To reduce cost, most designers prefer input-buffered or combined input-output-buffered switches enhanced with some of the mechanisms described previously. We mention a few of these below. The protocols must target the largest network size and handle the types of anomalous systemwide events that might occur.

Should it support cache coherence. If the operating system must get involved for every network transaction, the sending and receiving overhead becomes quite large. This is the case for the Cray XT3 SeaStar, Intel Thunder Tiger 4 QsNetII, and many other supercomputer and cluster networks. To support coherence, the sender may have to flush the cache before each send, and the receiver may have to flush its cache before each receive to prevent the stale-data problem.

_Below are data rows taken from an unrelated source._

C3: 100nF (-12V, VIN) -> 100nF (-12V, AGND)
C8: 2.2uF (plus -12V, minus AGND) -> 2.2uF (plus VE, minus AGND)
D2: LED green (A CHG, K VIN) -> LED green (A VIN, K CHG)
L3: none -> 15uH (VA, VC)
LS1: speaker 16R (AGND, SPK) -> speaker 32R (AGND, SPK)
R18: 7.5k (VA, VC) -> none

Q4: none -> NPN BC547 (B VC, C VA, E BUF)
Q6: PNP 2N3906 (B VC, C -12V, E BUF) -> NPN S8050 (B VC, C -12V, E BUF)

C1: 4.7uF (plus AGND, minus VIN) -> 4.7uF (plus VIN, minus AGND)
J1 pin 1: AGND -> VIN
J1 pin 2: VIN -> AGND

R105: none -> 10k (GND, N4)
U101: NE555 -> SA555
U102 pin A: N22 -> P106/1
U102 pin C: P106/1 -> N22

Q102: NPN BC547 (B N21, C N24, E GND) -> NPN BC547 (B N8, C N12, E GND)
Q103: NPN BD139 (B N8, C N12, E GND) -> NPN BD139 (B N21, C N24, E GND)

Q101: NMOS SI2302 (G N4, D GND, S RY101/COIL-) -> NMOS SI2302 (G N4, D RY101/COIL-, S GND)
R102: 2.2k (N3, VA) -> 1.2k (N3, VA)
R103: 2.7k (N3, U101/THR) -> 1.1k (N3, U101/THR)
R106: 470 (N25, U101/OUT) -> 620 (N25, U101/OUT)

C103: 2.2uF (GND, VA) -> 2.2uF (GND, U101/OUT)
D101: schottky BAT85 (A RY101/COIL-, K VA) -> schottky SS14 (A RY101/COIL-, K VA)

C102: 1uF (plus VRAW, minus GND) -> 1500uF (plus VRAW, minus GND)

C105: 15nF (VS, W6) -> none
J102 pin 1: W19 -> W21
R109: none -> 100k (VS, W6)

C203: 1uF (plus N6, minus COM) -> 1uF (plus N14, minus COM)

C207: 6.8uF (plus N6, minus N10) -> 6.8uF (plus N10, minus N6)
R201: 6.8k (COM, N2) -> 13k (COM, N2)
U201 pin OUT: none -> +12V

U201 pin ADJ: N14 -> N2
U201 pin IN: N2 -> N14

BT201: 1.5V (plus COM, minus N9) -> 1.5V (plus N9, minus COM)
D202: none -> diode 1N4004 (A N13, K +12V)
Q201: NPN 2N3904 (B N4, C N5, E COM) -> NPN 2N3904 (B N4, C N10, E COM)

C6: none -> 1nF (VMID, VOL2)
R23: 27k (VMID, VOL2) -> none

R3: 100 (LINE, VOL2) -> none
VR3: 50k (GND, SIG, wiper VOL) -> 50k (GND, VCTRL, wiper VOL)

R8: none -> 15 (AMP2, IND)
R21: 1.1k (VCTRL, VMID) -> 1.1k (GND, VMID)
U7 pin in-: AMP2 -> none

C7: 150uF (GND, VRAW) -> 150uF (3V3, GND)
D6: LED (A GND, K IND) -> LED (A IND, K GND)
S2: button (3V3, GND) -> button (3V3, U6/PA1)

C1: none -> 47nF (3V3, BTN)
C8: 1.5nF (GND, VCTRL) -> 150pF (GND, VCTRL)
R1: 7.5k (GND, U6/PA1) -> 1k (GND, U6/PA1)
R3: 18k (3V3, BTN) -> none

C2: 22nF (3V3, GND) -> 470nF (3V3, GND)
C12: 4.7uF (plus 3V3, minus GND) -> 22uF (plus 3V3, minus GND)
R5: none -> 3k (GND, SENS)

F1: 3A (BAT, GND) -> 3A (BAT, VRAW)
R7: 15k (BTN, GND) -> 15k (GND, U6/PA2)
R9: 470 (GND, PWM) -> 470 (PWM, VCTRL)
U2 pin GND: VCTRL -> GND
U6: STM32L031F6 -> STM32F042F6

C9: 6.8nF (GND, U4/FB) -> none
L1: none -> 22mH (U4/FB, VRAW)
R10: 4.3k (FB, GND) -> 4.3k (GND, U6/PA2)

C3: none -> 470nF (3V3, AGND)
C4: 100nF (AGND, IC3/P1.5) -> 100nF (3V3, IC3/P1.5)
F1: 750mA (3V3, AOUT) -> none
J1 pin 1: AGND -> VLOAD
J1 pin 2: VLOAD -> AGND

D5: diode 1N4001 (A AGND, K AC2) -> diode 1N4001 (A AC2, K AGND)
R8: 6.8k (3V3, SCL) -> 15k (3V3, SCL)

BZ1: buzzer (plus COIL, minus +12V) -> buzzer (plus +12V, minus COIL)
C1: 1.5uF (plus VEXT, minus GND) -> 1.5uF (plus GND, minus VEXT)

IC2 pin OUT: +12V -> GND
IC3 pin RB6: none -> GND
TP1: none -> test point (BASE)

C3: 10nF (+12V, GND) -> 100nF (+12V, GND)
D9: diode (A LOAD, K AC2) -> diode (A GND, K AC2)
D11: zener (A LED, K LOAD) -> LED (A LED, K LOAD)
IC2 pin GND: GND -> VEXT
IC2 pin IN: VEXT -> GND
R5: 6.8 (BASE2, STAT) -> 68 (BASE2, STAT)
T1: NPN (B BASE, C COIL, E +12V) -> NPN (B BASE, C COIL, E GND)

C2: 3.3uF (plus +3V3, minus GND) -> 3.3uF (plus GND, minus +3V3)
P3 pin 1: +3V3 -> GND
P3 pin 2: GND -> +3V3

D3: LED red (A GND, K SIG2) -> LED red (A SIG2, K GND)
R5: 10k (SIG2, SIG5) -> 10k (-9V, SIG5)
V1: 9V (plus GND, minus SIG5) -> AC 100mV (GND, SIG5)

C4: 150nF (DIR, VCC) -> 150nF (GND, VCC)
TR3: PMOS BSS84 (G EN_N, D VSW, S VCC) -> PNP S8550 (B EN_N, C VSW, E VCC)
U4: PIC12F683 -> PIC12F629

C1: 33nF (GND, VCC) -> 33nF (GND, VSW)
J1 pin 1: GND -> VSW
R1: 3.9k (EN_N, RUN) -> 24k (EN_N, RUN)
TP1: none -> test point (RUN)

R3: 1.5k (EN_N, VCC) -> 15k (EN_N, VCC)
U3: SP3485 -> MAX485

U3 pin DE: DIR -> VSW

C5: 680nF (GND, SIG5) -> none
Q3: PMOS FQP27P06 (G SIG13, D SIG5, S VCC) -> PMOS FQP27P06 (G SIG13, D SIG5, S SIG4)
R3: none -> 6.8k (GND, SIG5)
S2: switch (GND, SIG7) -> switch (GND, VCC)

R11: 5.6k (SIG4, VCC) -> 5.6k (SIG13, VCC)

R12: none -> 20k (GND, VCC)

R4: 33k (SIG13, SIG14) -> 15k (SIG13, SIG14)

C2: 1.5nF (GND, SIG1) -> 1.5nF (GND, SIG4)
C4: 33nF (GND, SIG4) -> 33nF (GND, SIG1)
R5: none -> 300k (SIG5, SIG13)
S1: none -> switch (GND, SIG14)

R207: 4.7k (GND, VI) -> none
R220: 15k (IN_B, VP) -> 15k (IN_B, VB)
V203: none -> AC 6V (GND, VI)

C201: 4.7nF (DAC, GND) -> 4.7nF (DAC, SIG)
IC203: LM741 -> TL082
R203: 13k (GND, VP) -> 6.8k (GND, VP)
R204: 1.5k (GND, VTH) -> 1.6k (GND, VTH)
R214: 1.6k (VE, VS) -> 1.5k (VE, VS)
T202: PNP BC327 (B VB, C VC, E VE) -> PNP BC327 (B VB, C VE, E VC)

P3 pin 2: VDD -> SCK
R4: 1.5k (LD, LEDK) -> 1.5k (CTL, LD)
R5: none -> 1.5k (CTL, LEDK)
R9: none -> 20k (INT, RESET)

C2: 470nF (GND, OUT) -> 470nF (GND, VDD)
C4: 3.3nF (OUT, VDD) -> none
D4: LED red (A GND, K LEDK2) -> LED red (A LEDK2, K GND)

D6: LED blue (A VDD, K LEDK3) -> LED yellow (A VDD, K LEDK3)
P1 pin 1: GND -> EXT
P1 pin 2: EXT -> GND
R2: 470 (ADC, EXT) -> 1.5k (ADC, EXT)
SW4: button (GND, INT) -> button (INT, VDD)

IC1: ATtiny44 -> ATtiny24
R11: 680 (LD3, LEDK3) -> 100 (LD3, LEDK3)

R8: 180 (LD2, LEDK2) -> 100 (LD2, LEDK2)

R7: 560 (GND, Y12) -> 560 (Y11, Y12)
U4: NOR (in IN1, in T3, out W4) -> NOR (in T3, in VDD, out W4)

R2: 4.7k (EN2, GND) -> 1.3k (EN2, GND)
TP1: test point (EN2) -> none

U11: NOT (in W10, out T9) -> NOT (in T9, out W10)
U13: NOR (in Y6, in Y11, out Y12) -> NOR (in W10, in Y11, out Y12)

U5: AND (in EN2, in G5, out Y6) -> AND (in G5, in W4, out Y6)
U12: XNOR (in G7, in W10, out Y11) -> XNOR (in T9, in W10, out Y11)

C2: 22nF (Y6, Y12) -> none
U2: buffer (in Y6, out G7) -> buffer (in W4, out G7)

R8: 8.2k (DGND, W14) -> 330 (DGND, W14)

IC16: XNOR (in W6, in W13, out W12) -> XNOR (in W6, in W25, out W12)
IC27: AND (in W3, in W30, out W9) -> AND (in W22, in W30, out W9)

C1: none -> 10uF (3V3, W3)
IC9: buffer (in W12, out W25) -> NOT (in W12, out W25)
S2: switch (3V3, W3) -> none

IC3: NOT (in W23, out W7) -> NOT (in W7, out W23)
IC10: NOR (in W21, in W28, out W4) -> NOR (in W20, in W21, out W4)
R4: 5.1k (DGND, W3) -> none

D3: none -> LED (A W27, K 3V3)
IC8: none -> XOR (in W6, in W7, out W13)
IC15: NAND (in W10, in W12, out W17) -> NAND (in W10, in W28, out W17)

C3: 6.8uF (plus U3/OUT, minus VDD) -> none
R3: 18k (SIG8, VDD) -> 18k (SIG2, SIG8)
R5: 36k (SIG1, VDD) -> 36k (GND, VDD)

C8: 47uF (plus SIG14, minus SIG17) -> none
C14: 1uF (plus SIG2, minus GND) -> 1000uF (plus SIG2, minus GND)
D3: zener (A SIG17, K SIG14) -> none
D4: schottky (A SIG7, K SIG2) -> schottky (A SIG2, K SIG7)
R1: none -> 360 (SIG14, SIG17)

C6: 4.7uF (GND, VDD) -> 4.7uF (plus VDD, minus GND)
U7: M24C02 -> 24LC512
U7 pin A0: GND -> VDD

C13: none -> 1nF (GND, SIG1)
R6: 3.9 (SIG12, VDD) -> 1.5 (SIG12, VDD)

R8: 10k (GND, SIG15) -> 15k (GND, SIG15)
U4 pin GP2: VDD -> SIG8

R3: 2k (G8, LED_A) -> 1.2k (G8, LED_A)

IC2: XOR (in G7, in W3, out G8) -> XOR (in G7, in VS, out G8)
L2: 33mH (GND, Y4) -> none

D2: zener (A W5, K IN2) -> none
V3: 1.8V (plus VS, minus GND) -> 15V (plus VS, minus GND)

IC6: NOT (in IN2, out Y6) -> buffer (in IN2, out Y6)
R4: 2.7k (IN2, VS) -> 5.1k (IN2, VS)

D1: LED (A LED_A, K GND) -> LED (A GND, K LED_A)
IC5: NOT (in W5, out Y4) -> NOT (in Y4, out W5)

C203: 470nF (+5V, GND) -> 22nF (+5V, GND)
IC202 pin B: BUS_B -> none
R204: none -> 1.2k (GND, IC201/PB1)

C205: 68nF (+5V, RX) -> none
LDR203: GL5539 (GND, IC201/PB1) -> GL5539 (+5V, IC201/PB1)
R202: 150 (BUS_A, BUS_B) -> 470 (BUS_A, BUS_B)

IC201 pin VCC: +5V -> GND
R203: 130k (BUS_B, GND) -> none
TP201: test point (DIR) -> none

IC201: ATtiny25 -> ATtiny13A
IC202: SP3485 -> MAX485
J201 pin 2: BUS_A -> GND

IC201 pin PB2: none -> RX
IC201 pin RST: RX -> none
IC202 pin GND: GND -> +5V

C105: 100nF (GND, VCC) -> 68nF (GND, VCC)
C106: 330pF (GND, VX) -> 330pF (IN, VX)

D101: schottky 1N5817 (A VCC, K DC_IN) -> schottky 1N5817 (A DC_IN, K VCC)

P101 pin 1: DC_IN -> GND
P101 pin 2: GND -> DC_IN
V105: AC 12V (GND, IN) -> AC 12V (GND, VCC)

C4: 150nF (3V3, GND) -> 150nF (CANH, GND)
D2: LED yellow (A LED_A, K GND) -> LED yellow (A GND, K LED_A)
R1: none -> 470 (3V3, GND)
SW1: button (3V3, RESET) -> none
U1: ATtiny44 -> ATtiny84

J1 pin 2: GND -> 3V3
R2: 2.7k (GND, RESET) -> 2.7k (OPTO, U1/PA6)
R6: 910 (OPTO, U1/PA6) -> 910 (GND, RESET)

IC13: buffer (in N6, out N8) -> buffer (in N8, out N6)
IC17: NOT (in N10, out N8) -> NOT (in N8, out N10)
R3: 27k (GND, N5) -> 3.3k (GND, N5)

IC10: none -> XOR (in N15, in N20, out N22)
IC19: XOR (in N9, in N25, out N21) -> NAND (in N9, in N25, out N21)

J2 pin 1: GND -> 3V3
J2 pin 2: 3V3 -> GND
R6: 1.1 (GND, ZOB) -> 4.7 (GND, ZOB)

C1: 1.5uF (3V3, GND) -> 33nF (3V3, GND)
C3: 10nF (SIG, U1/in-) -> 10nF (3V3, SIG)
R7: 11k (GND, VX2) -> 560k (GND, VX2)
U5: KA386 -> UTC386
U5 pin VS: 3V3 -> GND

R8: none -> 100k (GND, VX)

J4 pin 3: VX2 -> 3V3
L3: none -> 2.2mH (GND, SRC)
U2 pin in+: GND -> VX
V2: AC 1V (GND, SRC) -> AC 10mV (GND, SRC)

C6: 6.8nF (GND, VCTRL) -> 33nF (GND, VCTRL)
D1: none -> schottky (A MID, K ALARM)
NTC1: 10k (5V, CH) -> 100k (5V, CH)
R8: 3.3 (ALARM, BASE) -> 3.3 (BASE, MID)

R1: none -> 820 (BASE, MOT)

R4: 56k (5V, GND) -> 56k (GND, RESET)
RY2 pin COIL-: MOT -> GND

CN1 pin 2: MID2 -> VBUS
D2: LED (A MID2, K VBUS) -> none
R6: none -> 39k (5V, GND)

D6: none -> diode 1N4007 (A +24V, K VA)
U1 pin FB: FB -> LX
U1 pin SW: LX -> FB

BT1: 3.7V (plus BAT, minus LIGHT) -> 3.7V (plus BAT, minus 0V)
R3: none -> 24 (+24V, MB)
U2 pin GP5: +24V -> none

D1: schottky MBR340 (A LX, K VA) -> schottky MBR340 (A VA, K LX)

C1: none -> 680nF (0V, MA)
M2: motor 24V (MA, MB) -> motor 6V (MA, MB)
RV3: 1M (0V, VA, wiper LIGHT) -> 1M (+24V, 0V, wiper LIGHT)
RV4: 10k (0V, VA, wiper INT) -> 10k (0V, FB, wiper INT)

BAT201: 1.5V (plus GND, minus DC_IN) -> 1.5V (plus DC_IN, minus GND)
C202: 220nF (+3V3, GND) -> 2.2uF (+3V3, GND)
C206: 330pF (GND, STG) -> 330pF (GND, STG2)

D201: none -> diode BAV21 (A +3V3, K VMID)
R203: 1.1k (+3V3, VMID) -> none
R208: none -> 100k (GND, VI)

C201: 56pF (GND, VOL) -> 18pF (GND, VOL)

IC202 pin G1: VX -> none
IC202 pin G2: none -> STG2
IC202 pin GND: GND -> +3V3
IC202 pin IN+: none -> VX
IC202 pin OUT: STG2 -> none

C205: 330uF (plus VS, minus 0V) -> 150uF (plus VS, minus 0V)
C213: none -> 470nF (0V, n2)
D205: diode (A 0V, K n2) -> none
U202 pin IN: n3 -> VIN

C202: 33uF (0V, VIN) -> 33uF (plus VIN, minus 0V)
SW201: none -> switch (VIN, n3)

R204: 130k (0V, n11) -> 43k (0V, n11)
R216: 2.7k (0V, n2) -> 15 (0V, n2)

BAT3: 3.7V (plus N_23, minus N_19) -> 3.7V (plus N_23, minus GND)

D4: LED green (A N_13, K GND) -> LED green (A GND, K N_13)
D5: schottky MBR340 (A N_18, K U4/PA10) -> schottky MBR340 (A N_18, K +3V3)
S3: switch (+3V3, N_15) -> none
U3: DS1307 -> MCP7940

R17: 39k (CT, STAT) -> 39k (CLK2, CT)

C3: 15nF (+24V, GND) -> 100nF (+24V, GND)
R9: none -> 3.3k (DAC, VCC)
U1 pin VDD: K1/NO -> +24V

Such flushes further increase sending and receiving overhead, often causing the network interface to become the network bottleneck. It also has a chip-to-chip switched network to interconnect multiple chips in a multiprocessor configuration. Two of the on-chip networks are switched networks: One is used for operand transport and the other is used for on-chip memory communication.

The others are essentially fan-out trees or recombination dedicated networks used for status and control.

The portion of chip area allocated to the interconnect is substantial, with five of the seven metal layers used for global network wiring.

Standardization: Cross-Company Interoperability Standards are useful in many places in computer design, including interconnection networks. Advantages of successful standards include low cost and stability. It makes the success of the interconnection independent of the stability of a single company.

Finally, a standard allows many companies to build products with interfaces to the standard, so the customer does not have to wait for a single company to develop interfaces to all the products of interest.

One drawback of standards is the time it takes for committees and specialinterest groups to agree on the definition of standards, which is a problem when technology is changing rapidly.